January is designated National Eye Health Month by the National Eye Institute of the National Institutes of Health. For the past several weeks we’ve discussed how to protect our eyes from the ravages of aging, and from the elements we deal with outdoors. In addition, we discussed some of the myths and facts about eye health. In this final installment I’d like to talk about how the humidity affects our vision, eye comfort and health.
Winter is tough for our eyes and for our furniture because the cold air of the season holds much less water (i.e., humidity). In addition, we heat the outside air up and blow it into our homes and workplaces to make everything nice and toasty warm. The problem here is that the affect of heating causes the air to become even more dry. Our skin feels drier, our eyes tend to burn and itch and blur up with reading or computer work or other indoor activities. This drying effect also dries out our furniture causing it to fall apart but, that’s another story for another part of the paper.
The blink of the eyelid is a simple act that serves many purposes. It moves tear across our eye, pushes debris to the tear duct to be washed from the eye, allows us to reset our fixation and any of a number of other duties. Whenever we are doing close up tasks such as reading, working at the computer, sewing, tying dry flies, painting lead soldiers, etc., etc. our eyes tend to blink much less. As a result they are exposed to the air more and less tear is moved across them for moisture and lubrication.

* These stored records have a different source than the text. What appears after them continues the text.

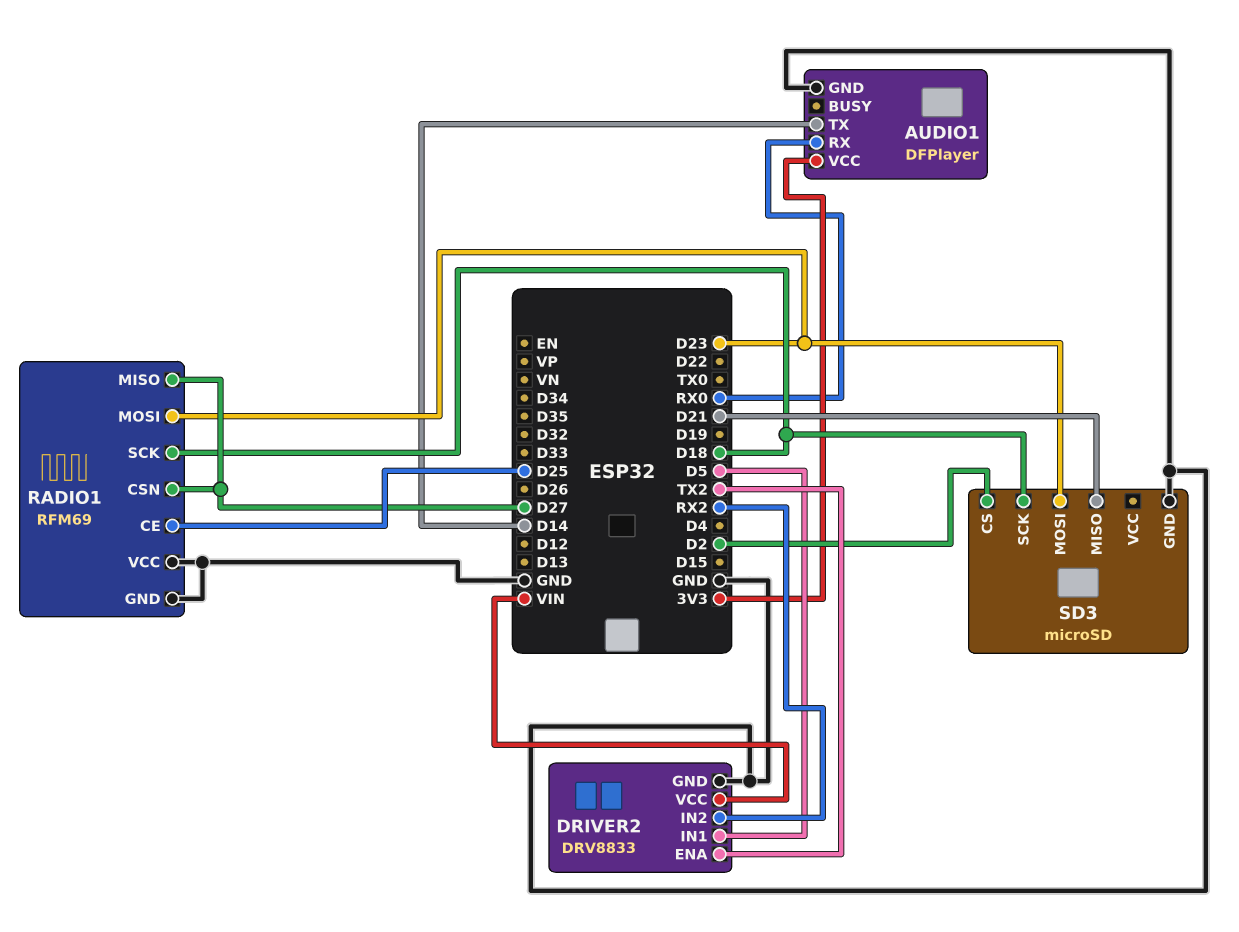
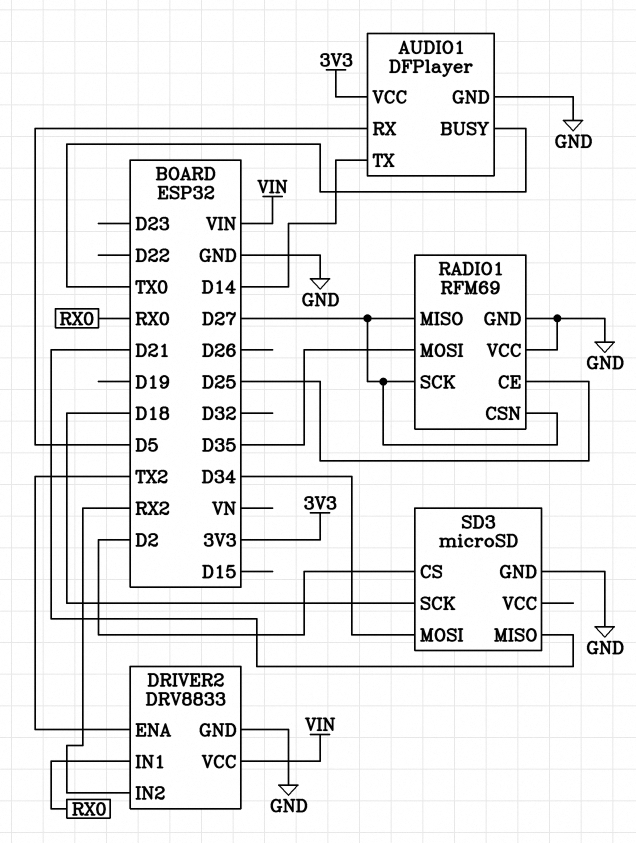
AUDIO1 pin BUSY: none -> TX0
AUDIO1 pin RX: RX0 -> D5
DRIVER2 pin IN1: D5 -> RX0
RADIO1 pin MOSI: D23 -> D35
RADIO1 pin SCK: D18 -> D27
SD3 pin MOSI: D23 -> D34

When tears are not moved across the eye, the surface of the eye starts to dry. Since the tear film is one of the most critical layers for refracting light (check back to your high school Physics textbook for proof) our vision starts to blur. This causes us to blink several times and rub our eyes moving tears over the eye and clearing up the vision. With constant irritation the eyes start to get red and they feel gritty like there is a handful of sand in them. The response from the eye is to pour out “reflex” tears to try and wash the grit out of the eye. This is why dry eye patients have watery eyes.

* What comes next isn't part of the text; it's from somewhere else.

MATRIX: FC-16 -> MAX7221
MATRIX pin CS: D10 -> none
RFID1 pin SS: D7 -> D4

To protect our eyes and our furniture it is important to keep the humidity in the house at around 50 percent. In addition, frequent use of a good quality lubricating eye drop will help keep the eye moisturized and lubricated.
There are a myriad of eye drop products on the market today. Some are worthless, some are barely adequate but many do a very good job of protecting the eyes from the drying effects of the season. Avoid drops that promise to “get the red out.” These typically work by adding an antihistamine to the solution and causing the vessels on the eye to constrict. When used frequently or over a long period of time the blood vessels become refractory to the effect of the vasoconstrictor and the eye will actually become even more red. In addition, antihistamines have a drying effect on the eye causing a vicious cycle of increased drying to require an increase use of the tears, etc, etc. A good quality eye drop, or artificial tear, will cost a little more but you will be able to tell that it is working and the eyes will be more comfortable.
The important thing is to use the drops frequently. Typically, there is nothing in them that can harm the eye so don’t be afraid of becoming dependent on them or that you are risking your eye’s health by using them.